Nets’ most pivotal season begins now
After Elimination, Brooklyn Confronted With Uncertain Future
The longer the Nets’ first-round playoff series with Atlanta went on, the longer the franchise could delay what will likely prove to be the most important offseason since its arrival in our fair borough.
But the top-seeded Hawks finally sounded the death knell on Brooklyn’s up-and-mostly-down campaign last Friday night with an easy 111-87 Game 6 victory in front of a sellout crowd of 17,732 fans at Downtown’s Barclays Center.
“I’m proud of our team, where we started back in September, the uncertainty, new coach, trying to blend it all together,’’ Lionel Hollins said in defense of a squad that won only 38 of its 82 regular-season contests to snag the No. 8 seed in the Eastern Conference.
“Then injuries, and up and downs. I’m thankful for the players and what they gave and proud of how they stuck with it and stayed with it and we were able to secure a playoff spot. People would say, ‘Hey, we didn’t deserve it.’ But that’s their problem.”
The end of the road for the Nets sent billionaire owner Mikhail Prokhorov off to Turkey for an extravagant 50th birthday bash, with no mention of whether the fete is actually a bachelor party.
Prokhorov, you’ll remember, famously put forth a self-imposed mandate that he would end his prolonged single status and wed if the Nets failed to deliver a world championship to Brooklyn during his first five years at the helm.

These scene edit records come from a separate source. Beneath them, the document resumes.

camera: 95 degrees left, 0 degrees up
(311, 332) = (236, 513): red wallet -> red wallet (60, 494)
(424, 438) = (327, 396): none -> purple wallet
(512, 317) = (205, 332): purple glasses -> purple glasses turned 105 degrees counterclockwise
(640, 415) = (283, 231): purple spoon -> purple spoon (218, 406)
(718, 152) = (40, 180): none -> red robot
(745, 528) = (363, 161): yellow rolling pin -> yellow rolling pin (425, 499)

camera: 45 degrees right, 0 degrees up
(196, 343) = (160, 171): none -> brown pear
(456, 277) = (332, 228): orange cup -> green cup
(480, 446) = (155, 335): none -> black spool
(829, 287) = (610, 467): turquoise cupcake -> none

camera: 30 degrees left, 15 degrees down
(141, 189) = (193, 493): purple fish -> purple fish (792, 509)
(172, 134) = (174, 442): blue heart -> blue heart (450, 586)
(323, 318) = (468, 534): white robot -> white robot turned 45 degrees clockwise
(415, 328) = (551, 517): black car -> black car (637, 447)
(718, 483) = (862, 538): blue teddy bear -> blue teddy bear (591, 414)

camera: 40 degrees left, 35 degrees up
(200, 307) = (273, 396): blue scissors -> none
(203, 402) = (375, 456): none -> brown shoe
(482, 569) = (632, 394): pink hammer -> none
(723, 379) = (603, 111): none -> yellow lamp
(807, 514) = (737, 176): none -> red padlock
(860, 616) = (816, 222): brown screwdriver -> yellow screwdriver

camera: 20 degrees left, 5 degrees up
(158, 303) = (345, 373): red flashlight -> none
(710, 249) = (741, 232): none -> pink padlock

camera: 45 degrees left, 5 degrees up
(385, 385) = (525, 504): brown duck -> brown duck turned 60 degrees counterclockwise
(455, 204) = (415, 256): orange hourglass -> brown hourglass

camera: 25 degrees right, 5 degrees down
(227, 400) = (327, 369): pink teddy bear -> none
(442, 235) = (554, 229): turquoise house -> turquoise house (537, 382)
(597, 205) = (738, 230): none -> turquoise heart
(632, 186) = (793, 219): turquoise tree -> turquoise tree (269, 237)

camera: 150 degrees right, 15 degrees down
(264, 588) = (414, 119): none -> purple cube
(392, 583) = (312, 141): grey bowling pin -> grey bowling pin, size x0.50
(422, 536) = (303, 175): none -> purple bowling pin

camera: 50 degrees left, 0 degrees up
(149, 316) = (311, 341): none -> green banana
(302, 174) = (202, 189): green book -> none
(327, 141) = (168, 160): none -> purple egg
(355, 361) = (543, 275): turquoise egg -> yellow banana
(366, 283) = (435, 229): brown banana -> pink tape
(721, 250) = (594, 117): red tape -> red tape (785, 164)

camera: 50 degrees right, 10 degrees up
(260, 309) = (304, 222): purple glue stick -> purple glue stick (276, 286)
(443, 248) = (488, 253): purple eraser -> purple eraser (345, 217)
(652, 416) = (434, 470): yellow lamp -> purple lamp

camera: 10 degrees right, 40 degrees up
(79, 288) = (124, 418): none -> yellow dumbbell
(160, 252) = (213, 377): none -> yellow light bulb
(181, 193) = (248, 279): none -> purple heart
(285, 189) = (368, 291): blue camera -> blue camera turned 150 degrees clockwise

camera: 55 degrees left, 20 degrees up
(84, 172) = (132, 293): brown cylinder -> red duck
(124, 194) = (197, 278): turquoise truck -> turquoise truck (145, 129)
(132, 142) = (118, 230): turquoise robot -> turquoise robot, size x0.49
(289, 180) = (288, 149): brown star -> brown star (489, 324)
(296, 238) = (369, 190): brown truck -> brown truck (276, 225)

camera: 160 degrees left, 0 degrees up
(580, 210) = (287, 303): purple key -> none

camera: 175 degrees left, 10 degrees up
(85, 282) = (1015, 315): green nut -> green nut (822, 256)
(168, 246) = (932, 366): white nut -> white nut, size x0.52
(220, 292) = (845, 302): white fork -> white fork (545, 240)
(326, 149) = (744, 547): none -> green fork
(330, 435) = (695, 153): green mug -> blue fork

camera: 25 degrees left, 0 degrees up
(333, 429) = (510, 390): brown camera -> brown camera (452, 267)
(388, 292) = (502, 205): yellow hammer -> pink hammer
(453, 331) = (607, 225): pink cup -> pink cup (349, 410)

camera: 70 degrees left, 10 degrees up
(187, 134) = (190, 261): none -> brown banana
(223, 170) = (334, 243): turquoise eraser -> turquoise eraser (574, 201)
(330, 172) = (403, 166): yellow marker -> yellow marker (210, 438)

So much for keeping his promises … at least as far as we can tell.
That leaves Billy King, the Nets’ suddenly embattled general manager, to deal with signing center Brook Lopez, who is doubtlessly eager to opt out of his current contract and test the free-agent waters after being Brooklyn’s best player by far following the All-Star break.
King will also try to secure the services of another opt-out candidate, power forward Thaddeus Young, who was a key component of the team’s late-season push to a third consecutive playoff berth after arriving in a trade-deadline deal.
As for Deron Williams, who displayed in Game 4 that he could in fact deliver a single franchise player-worthy performance in a playoff series, but couldn’t come close to sustaining that type of virtuoso effort, the Nets are stuck with his $21 million price tag for at least another year.
“He’s not a franchise player anymore,” Hollins said of Williams on the day after the Nets suffered their second first-round exit in three seasons.
“He’s a good player, he’s a solid player, but I don’t think he’s a franchise player anymore,” Hollins added. “There’s so much pressure on him to be a franchise player, and everybody talks about a franchise player, but we need to have a franchise team.”
That will be difficult considering Brooklyn doesn’t have control of its own first-round draft pick again until the end of the decade, based on the blockbuster offseason deals it made in 2012 and 2013 with the Hawks and Boston Celtics, respectively.
Joe Johnson, whom the Nets acquired from Atlanta for all those future first-rounders back in the summer of 2012, will receive a nearly $25 million chunk of Brooklyn’s payroll next season.
That’s a lot of franchise-player money locked up in a pair of players that hardly live up to their hefty price tags.
Assuming King finds a way to bring Lopez back in the fold, at an even higher rate, the Nets will once again have three grossly high-paid foundation players that haven’t come close to making even a conference finals appearance during their first three seasons together.
Unless, of course, King magically finds a way to unload either Johnson or Williams before next season begins.
But that’s a long shot, as is the chance Brooklyn will actually boast a 50-win team with a legitimate shot at competing for a title in the next several years.
“I have no idea. Something’s going to happen. I don’t know what,” Johnson readily admitted in an interview with the Daily News.
“I don’t see us coming back as the same team,” he added. “This is my third year here. I could see if we were getting better each year, but it’s kind of been the opposite. So to not even be a .500 ball club in the East. It’s disheartening and I don’t know. I think everyone in that locker room is unsure of the future here. So we’ll see what happens going into the summer.”